Cuando en 1954 la United Fruit Company persuadió al entonces presidente de EE.UU., Dwight D Eisenhower, para que derrocara al presidente de Guatemala, Jacobo Arenz, elegido democráticamente, el hecho repercutió en América Latina por décadas.
Ahora, expertos buscan las raíces de la llamada doctrina “Donroe” que el actual presidente estadounidense, Donald Trump, aplicó en la captura del presidente Nicolás Maduro en Venezuela, en aquella operación liderada por la Agencia de Inteligencia de EE.UU. (CIA, por sus siglas en inglés) y propulsada por una multinacional que hizo su dinero a partir de la venta de bananos.
“Esa compañía era tan poderosa en Guatemala y en los países vecinos que fue llamada ‘El pulpo’, porque tenía tentáculos en todas partes”, le dice a la BBC Grace Livingstone, experta de la Universidad de Cambridge.

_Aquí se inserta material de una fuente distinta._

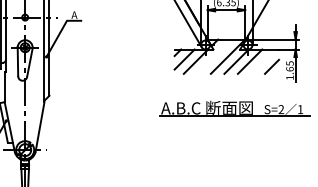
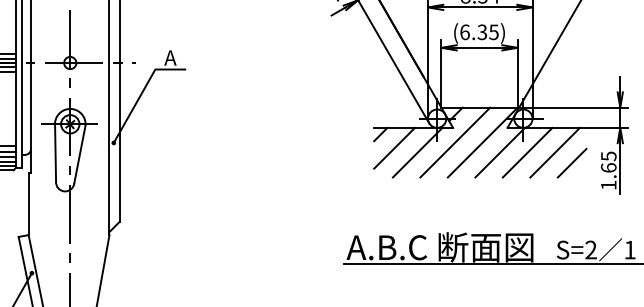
line: (214, 56) -> (455, 142), added
line: (263, 61) -> (554, 152), added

Aunque era una empresa estadounidense, la United Fruit Company no tenía lazos oficiales con la administración Eisenhower. Pero cuando Arbenz propuso la expropiación y la redistribución de la tierra en los grandes terrenos de las plantaciones de banano para aliviar la pobreza crónica que vivía su país, la United Fruit Company buscó el apoyo del gobierno jugando la carta de la Guerra Fría y mostrando a Guatemala como un país vulnerable a la influencia soviética.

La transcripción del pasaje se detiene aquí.